Wish I was too dead to cry
My self-affliction fades
Stones to throw at my creator
Masochists to which I cater
You don't need to bother;
I don't need to be
I'll keep slipping farther
But once I hold on, I won't let go 'til it bleeds

It's time for a change.  As I completed my 35th year in existence, I realized many things, namely that my happiness has all but dissipated into a routine dirge of survivalistic tendencies.  I do what I have to, I do what I think will appease others, all the while slowly dying inside

Wish I was too dead to care
If indeed I cared at all
Never had a voice to protest
So you fed me shit to digest
I wish I had a reason; my flaws are open season
For this, I gave up trying
One good turn deserves my dying

Meanwhile, somewhere out there lies an oasis of potential.  Somewhere my happiness lies in wait for me to come retrieve it.
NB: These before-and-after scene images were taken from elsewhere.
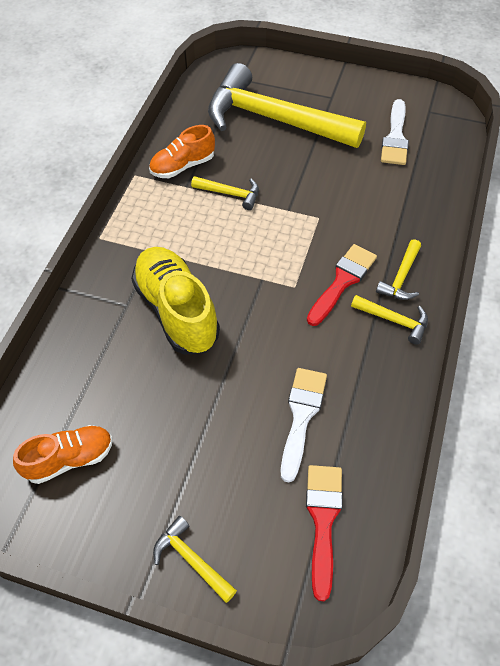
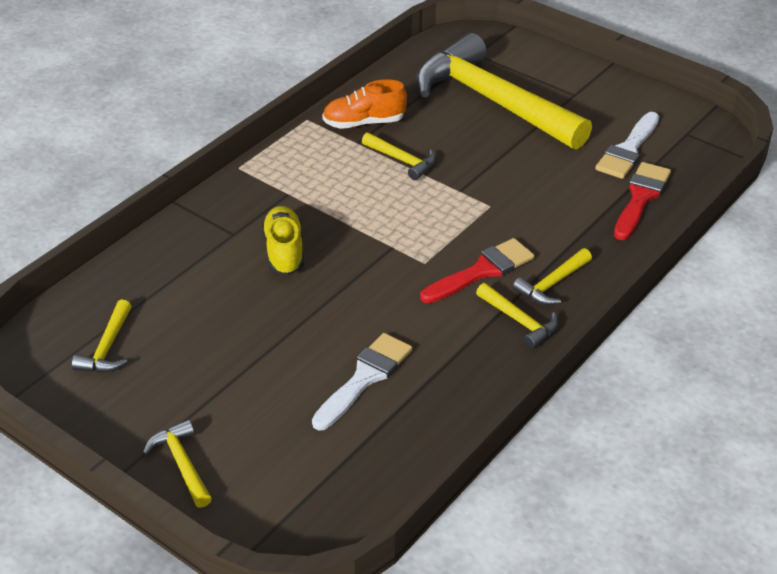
camera: 20 degrees right, 15 degrees down
(69, 459) = (107, 348): orange shoe -> yellow hammer
(177, 311) = (284, 252): yellow shoe -> yellow shoe, size x0.62
(323, 521) = (335, 472): red brush -> red brush (640, 198)

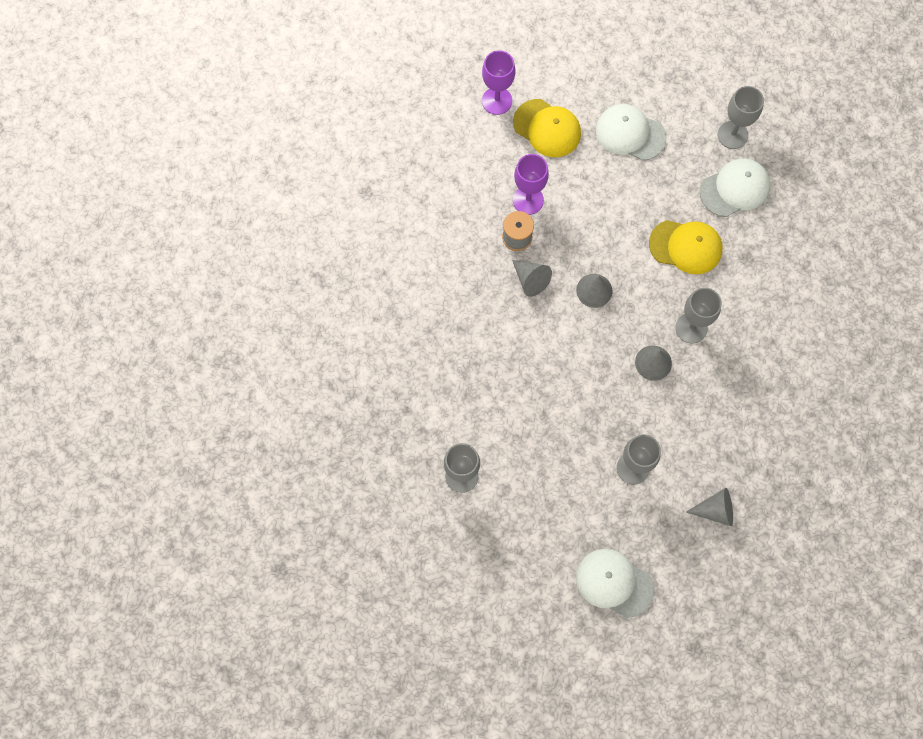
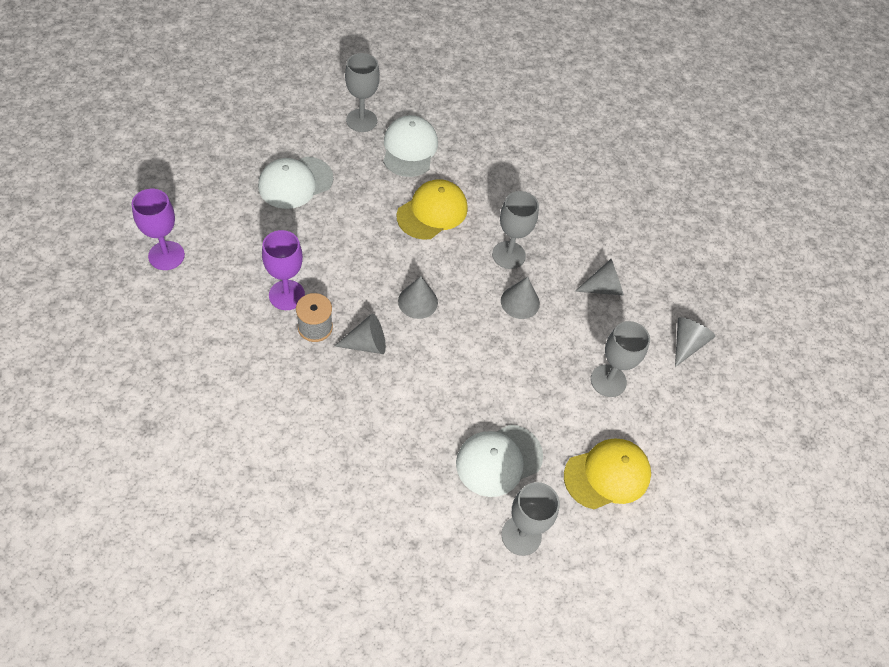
camera: 65 degrees left, 15 degrees down
(547, 128) = (232, 236): yellow cap -> yellow cap (607, 475)
(614, 583) = (710, 467): white cap -> white cap (499, 460)
(718, 417) = (603, 288): none -> grey cone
I just have to search it out.  This will not be an easy quest, and maybe not an easily resolved one.  Do my answers lie where I escaped from last? I don't know, but something is pulling me back that direction.  If the final pieces of my puzzle don't lie there, maybe some of them at least do.

You don't need to bother;
I don't need to be
I'll keep slipping farther
But once I hold on,
I won't let go 'til it bleeds


I just have this feeling that I'll end up regretting not at least exploring all of my wandrous options.  I am, after all, an artist in spirit.  I have a duty to communicate the world through my eyes, to anyone who will partake.  I don't ever want to be at a point in my life where the phrase "what if" has to be an explanation or justification for my unhappiness.  I just feel that I have to do..something

Wish I'd died instead of lived
A zombie hides my face
Shell forgotten with its memories
Diaries left with cryptic entries

And you don't need to bother;
I don't need to be
I'll keep slipping farther
But once I hold on,
I won't let go 'til it bleeds


So now comes the starting over, hopefully for the last time, but leaving all options open.  5 years ago, my life fell apart.  I came crawling home, to find respite and peace in familiar surroundings.  But I feel that life is predestined and planned into set segments and I am beginning to feel that this chapter has just about run its course.  Each moment in life is a piece in the grand puzzle and this piece is just about in place.  Where the next lies, only fate knows, but I have to follow it's fickle hand and find out.

You don't need to bother;
I don't need to be
I'll keep slipping farther
But once I hold on:
I'll never live down my deceit

So good friends, wish me luck, as I do to you. Right now, I am tired, I am frustrated, I am unhappy with most facets of my life, I am alone in a very crowded place, with only my maddening frequency of my incomprehensible thoughts to keep me company.  I cannot live the lies anymore.  I have to live for myself, make myself happy.  Even if it flies in the face of sensibility and reason in eyes of those who love me.  I can no longer live for them.  The explanations will not be easy, nor will the separation from those I have always cared about, and those I've come to.  But the pain and overcoming it, sometimes are what strengthens our resolve and molds our souls.  Right now, my soul is in tatters, my resolve is in hiding, and my happiness is a distant memory. My recent existence has rarely been a happy one, filled with pain, both self-induced and uncontrollable.  I have to change that.  .  All of my answers may not lie in my next stop, nor the one after that, but somewhere out there, lies my smile, the glue to put the broken pieces of me back together and help me find my place amidst the madness.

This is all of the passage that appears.